É nesse contexto que a pandemia se instaurou e trouxe consigo a inserção ubíqua da tecnologia entre nós, impondo ordens temporais individuais e coletivas, complexas, com a invasão do lar pela escola, pela empresa, pelo consultório médico.  O que por outro lado, tem acarretado em consequências nos limites entre o público e o privado. Do ponto de vista do tempo do trabalho, houve uma ruptura tanto de ordem concreta com o extrapolamento dos horários e cometimento de abusos por parte dos empregadores, como de ordem legal, visto que a lei ainda sofre ajustes. A tecnologia de projeção de futuro para o bem o estar social coletivo se transformou em instrumento de invasão pessoal e familiar trazendo angústia e medo a uma grande parte da população.

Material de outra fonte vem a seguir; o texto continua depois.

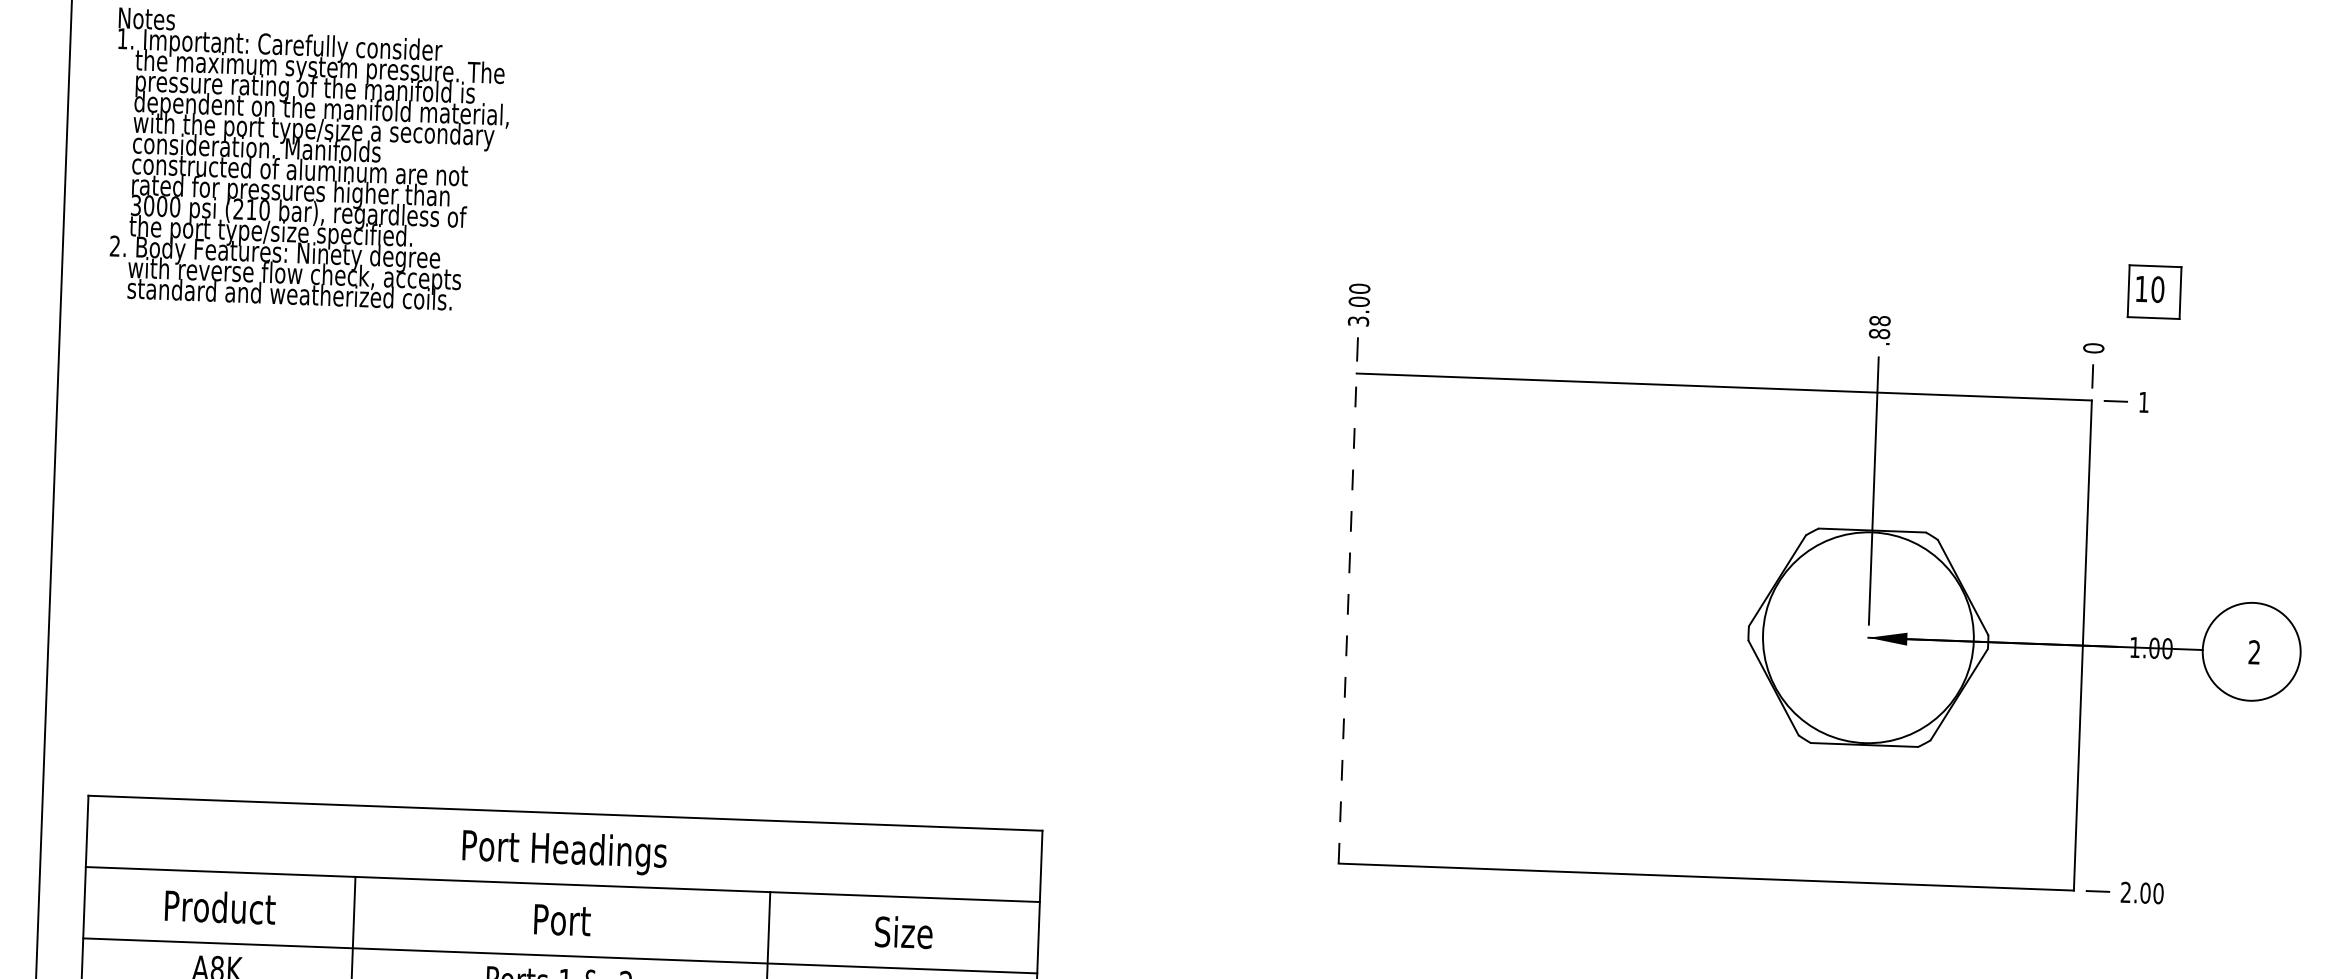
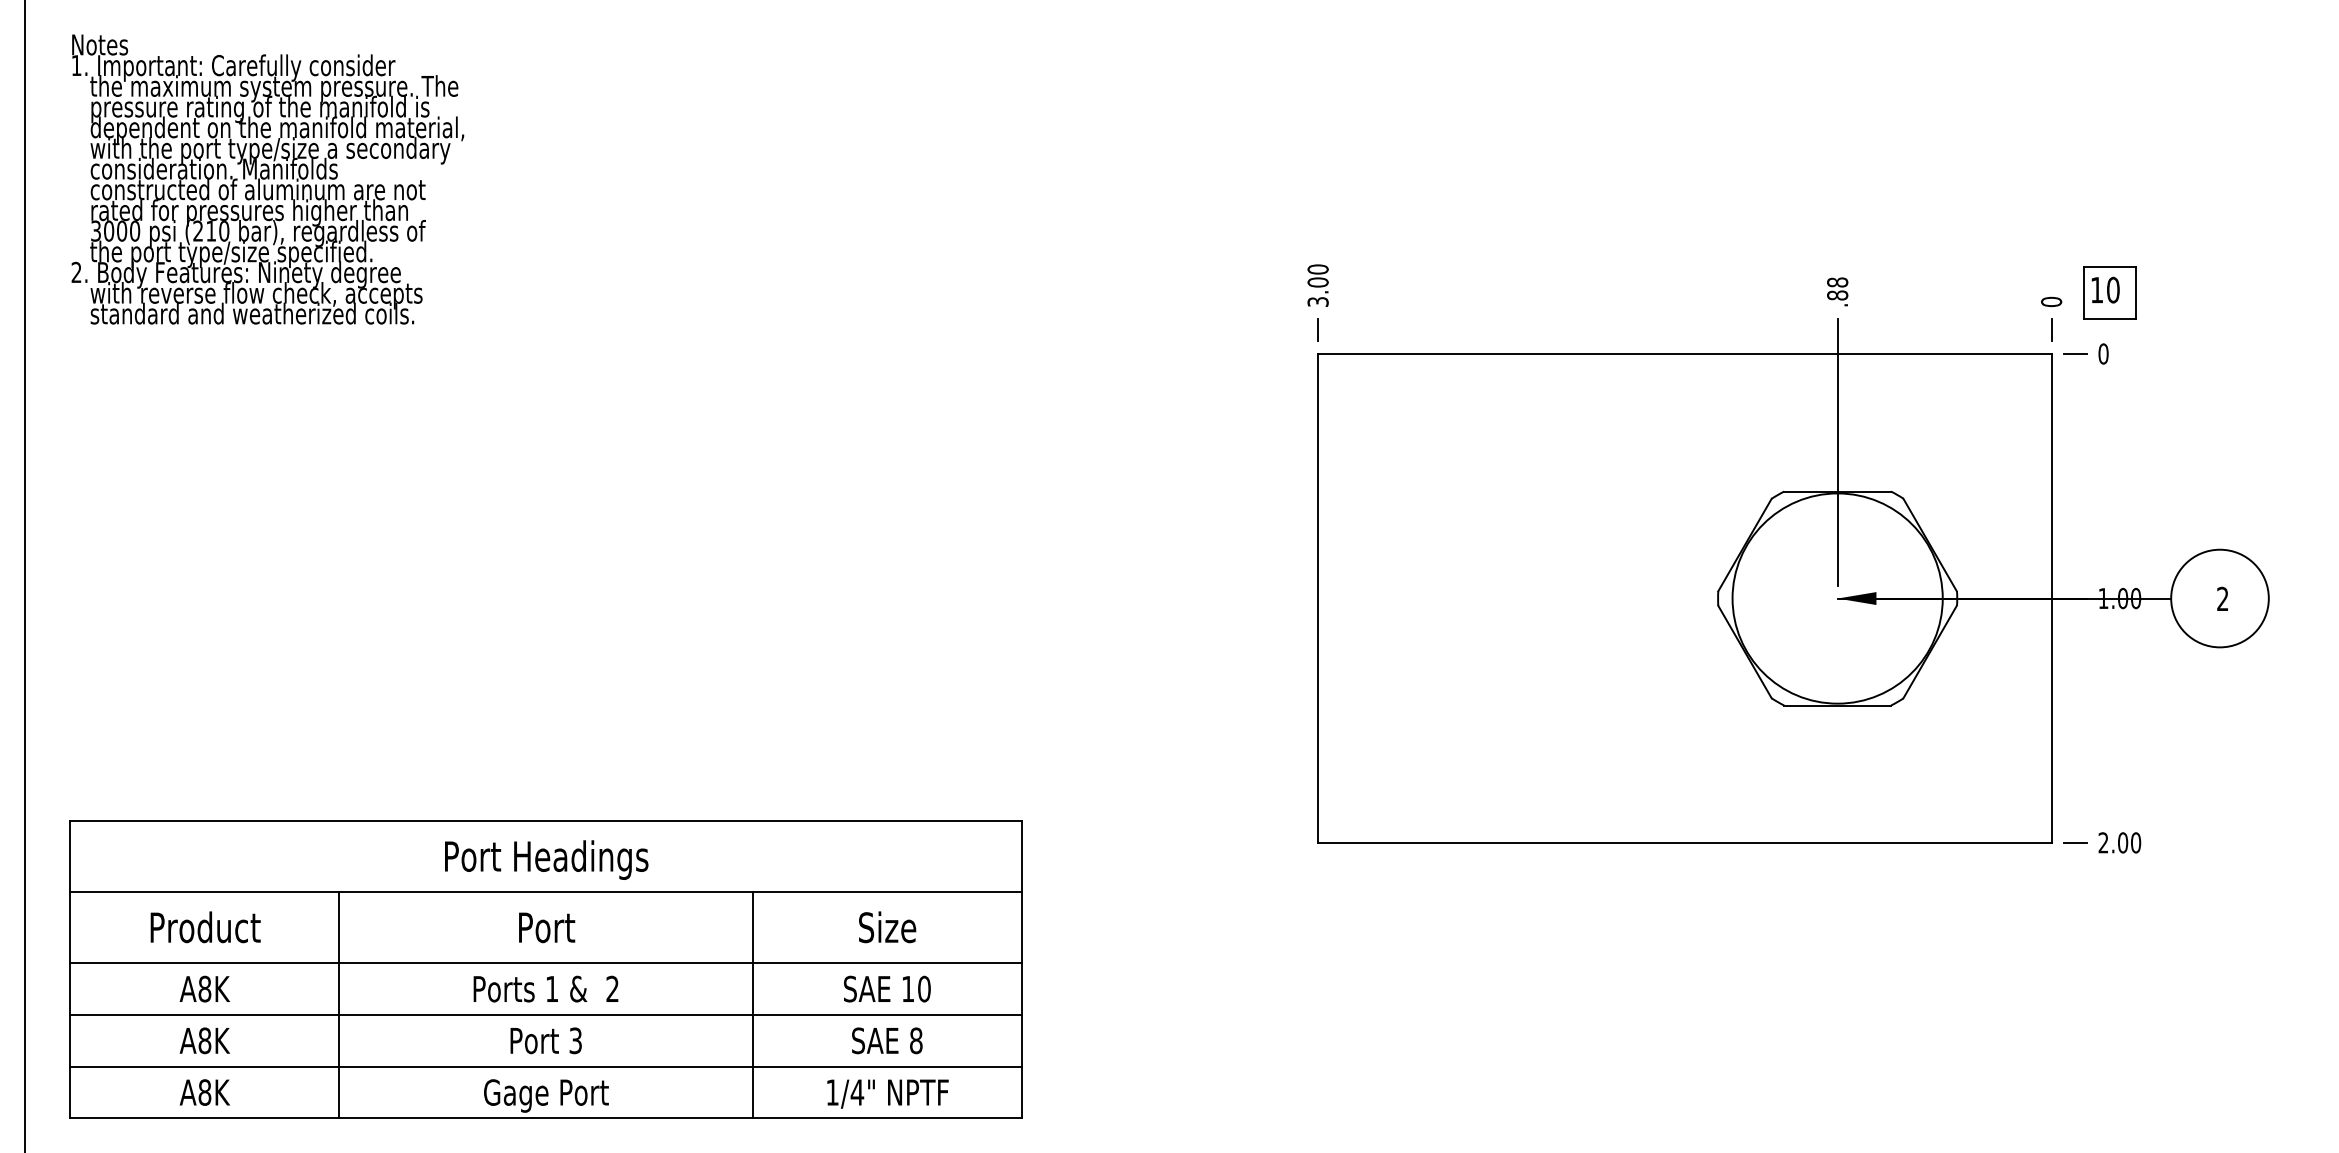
part: (2153, 291) -> (2109, 292), moved
text: (2143, 401) -> (2103, 353), 1 -> 0
line: (1348, 617) -> (1318, 597), dashed -> solid

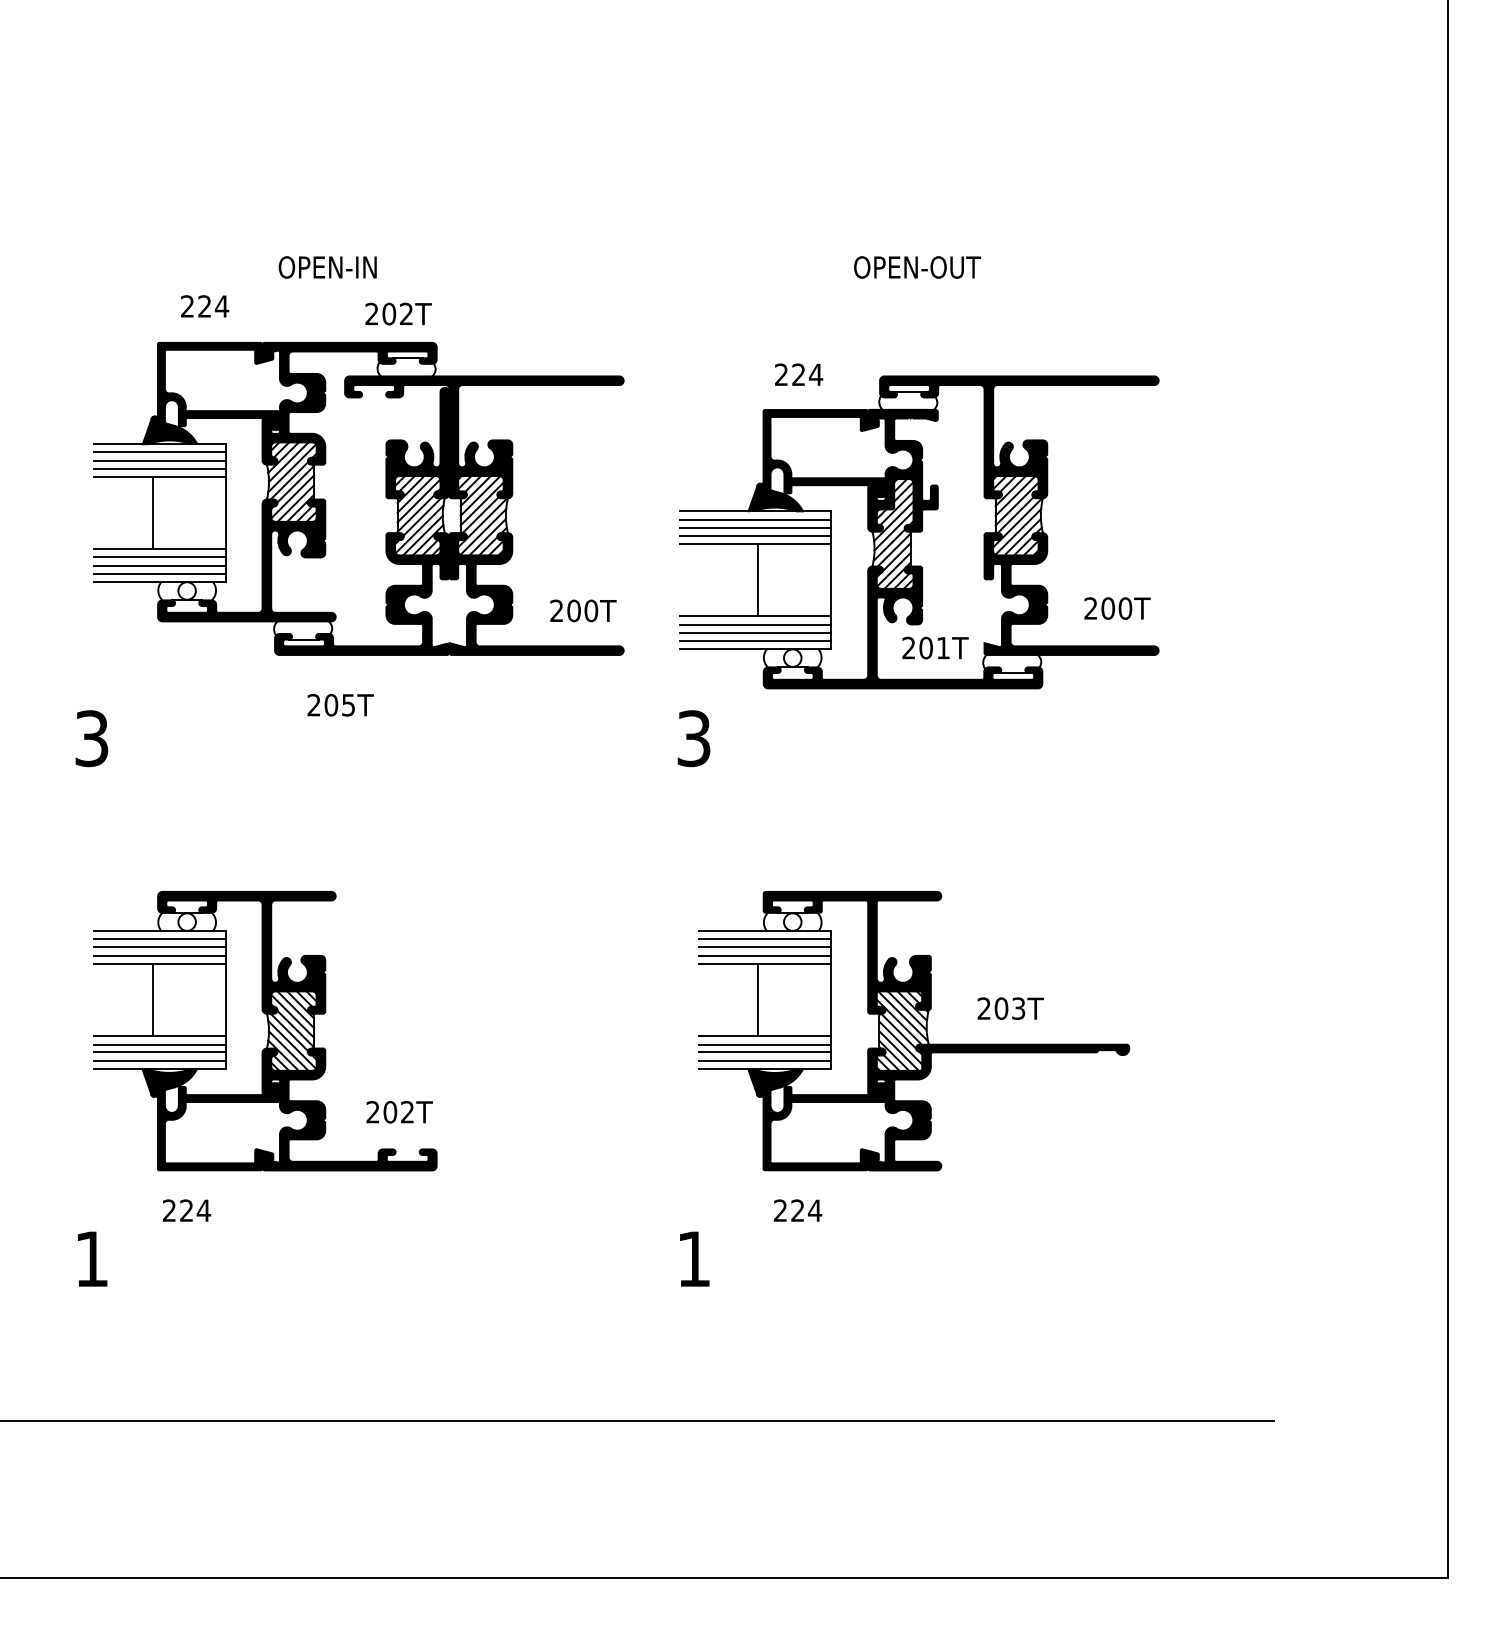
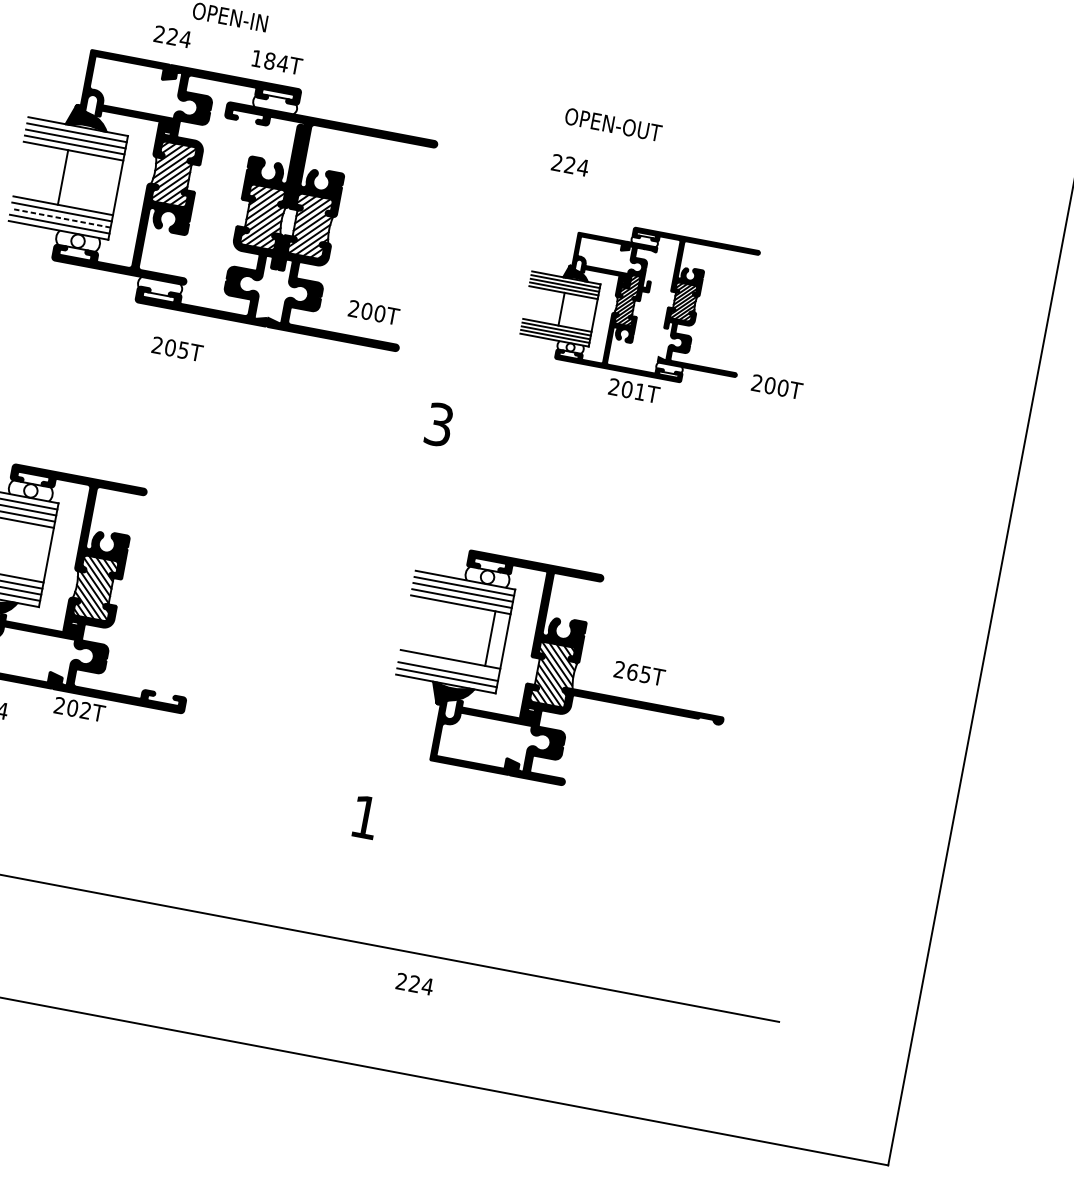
text: (917, 267) -> (613, 124), moved
text: (205, 306) -> (173, 36), moved
text: (389, 313) -> (270, 60), 202T -> 184T
part: (919, 532) -> (638, 301), size x0.6
line: (159, 565) -> (60, 218), solid -> dashed
line: (758, 999) -> (490, 638), moved
text: (1009, 1008) -> (638, 673), 203T -> 265T
line: (765, 1044) -> (449, 665), removed
text: (399, 1112) -> (79, 709), moved
text: (798, 1210) -> (415, 984), moved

Por outro lado, nem todos estão incluídos. Em 2020, o sociólogo português, Boaventura de Sousa Santos, lançou um livrinho denominado A cruel pedagogia do vírus do qual já falamos neste espaço opinativo. Nesse livro, ele comenta e detalha como o vírus expõe as grandes e gritantes diferenças sociais. Fala sobre as populações vulneráveis, sobre as mulheres enquanto vítimas da violência doméstica e que não podem optar entre sofrer uma violência ou sair e ser infectada pelo vírus. Fala sobre os imigrantes, idosos, negros, etc.. E concentra uma boa parte argumentativa nas populações do sul global que não estando inseridas digitalmente, ou estando, parcialmente, não vivenciam a mesma experiência que as sociedades privilegiadas e inseridas digitalmente. Contingentes populacionais que necessitam se deslocar para o trabalho se expondo ao vírus todos os dias, porque  não podem parar, caso contrário suas famílias podem morrer de fome.

A relação dessas sociedades com o vírus é, de, quando atingidas de letalidade, de luto e dor, mas também de naturalização, visto que já vivenciam a morte pela violência, pelas doenças como a malária que mata milhões no mundo todos os anos. Um novo vírus é um novo inimigo, mas a vida de quem sobrevive precisa continuar. Porque o tempo  não para.

Essas experiências de vida distintas provocam diferentes experiências do tempo visto que o relacionamento tecnológico também diverge.